The second U.S. Navy ship to be named Hatteras was built in 1917 for the Cunard Line by the Bethlehem Shipbuilding Corporation of Sparrows Point, Maryland. Acquired by the U.S. Navy for the war effort, she was commissioned on 23 October 1917. After loading cargo, mainly iron, in Maryland, Hatteras joined a convoy at Norfolk, Virginia, and sailed for France on 26 January 1918. On 4 February, the convoy ran into a severe North Atlantic Ocean storm, and Hatteras steering gear broke down completely. The disabled ship headed back to Boston, Massachusetts, using a jury-rigged steering system, arriving 11 days later.

On 6 March, she sailed again for France via Halifax, Nova Scotia, but 11 days later ran into another severe storm. Once again, broken steering gear forced her to turn back to Boston. On 9 April, Hatteras sailed for France for the third time, this time through relatively calm seas, and arrived in Nantes on the 30th. After successfully discharging cargo, she returned to Baltimore on 23 May. Thereafter, she made four more Atlantic crossings, one to Nantes and three to Bordeaux, finally returning to New York City on 19 March 1919.

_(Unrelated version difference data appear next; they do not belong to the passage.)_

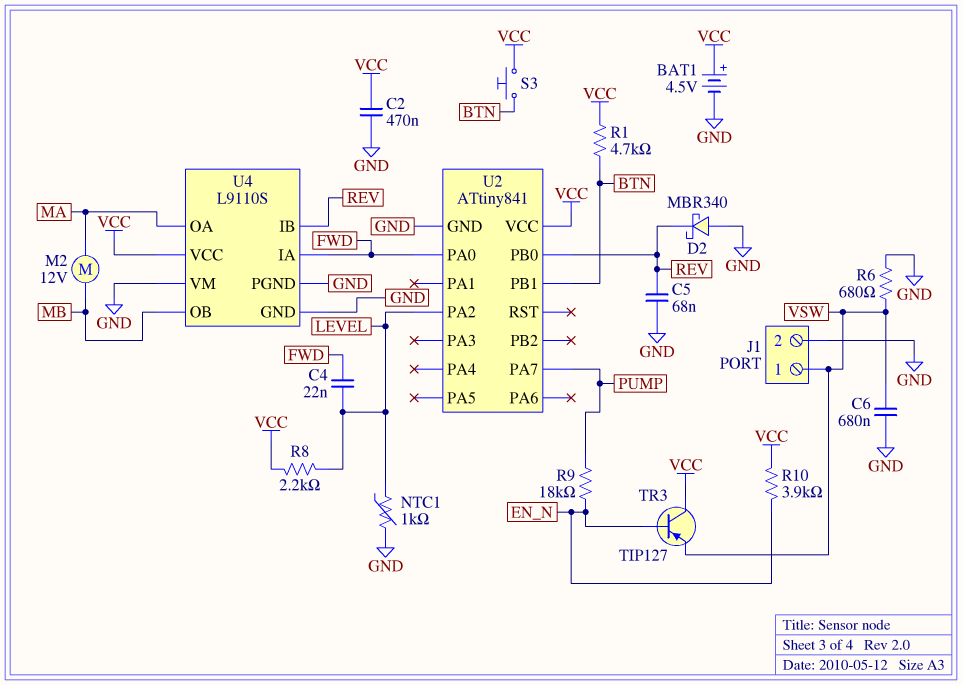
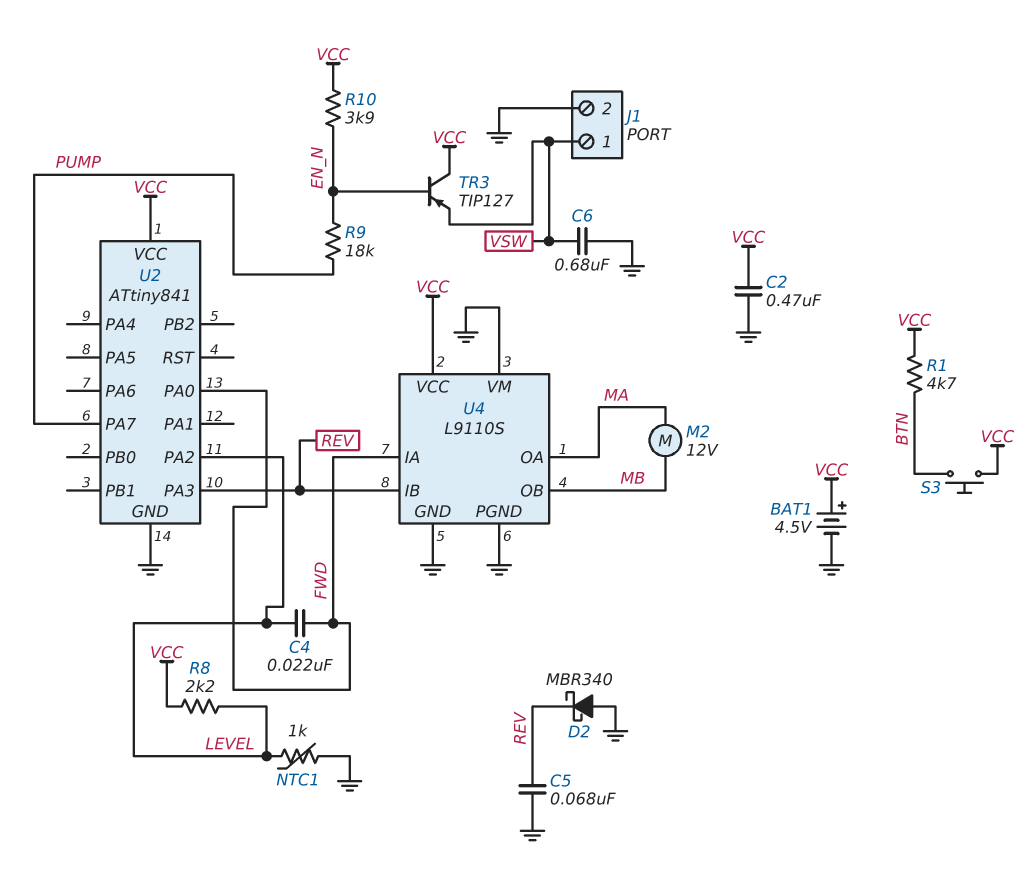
R6: 680 (GND, VSW) -> none
U2 pin PA3: none -> REV
U2 pin PB0: REV -> none
U2 pin PB1: BTN -> none

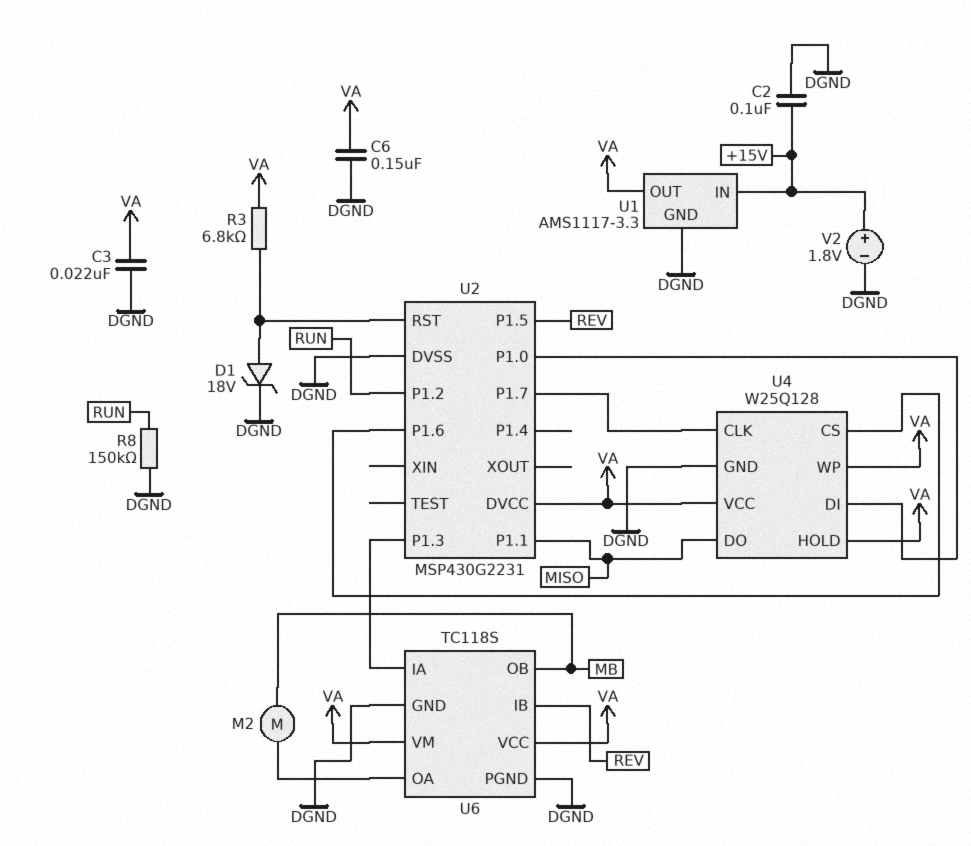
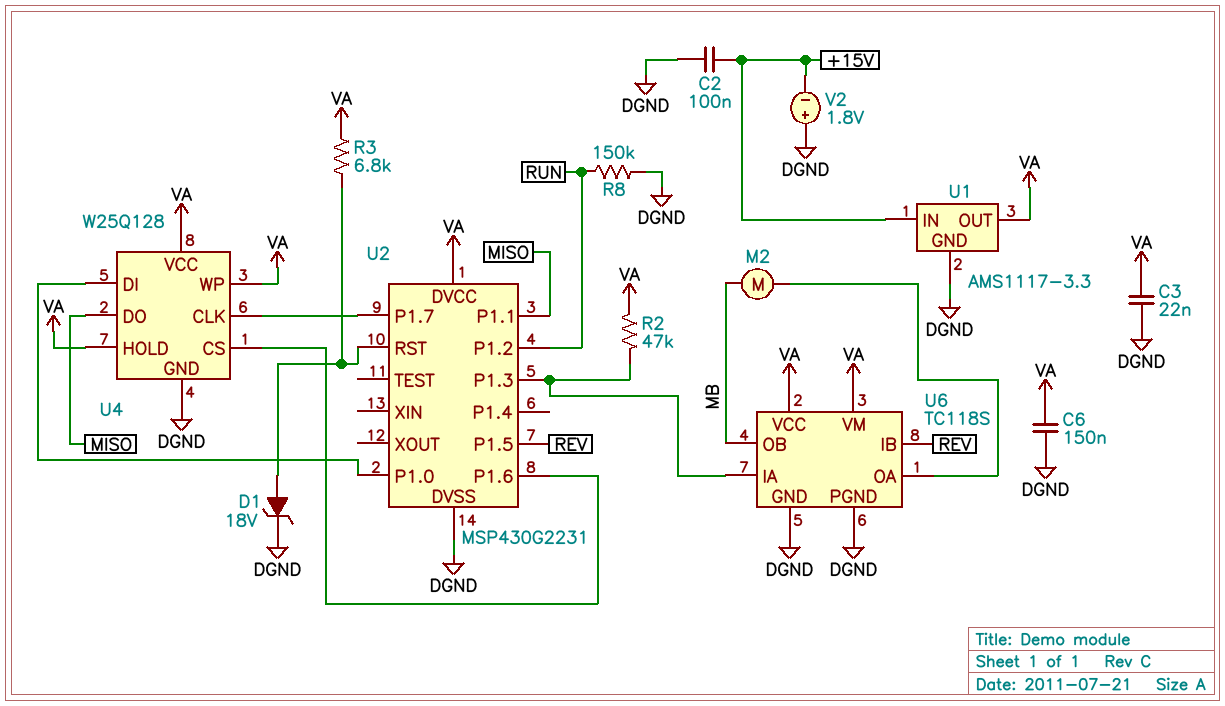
R2: none -> 47k (U2/P1.3, VA)
V2: 1.8V (plus +15V, minus DGND) -> 1.8V (plus DGND, minus +15V)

Hatteras decommissioned there on 8 April 1919 and was returned to the United States Shipping Board (USSB), which retained her until she was abandoned at Shanghai in 1938. Taken into private ownership and renamed Hatterlock, she was subsequently seized by Japan in 1941 and operated by Miyachi Kisen KK of Kobe as Renzan Maru. It was under this name that she was torpedoed and sunk on 1 January 1943 by off Yap.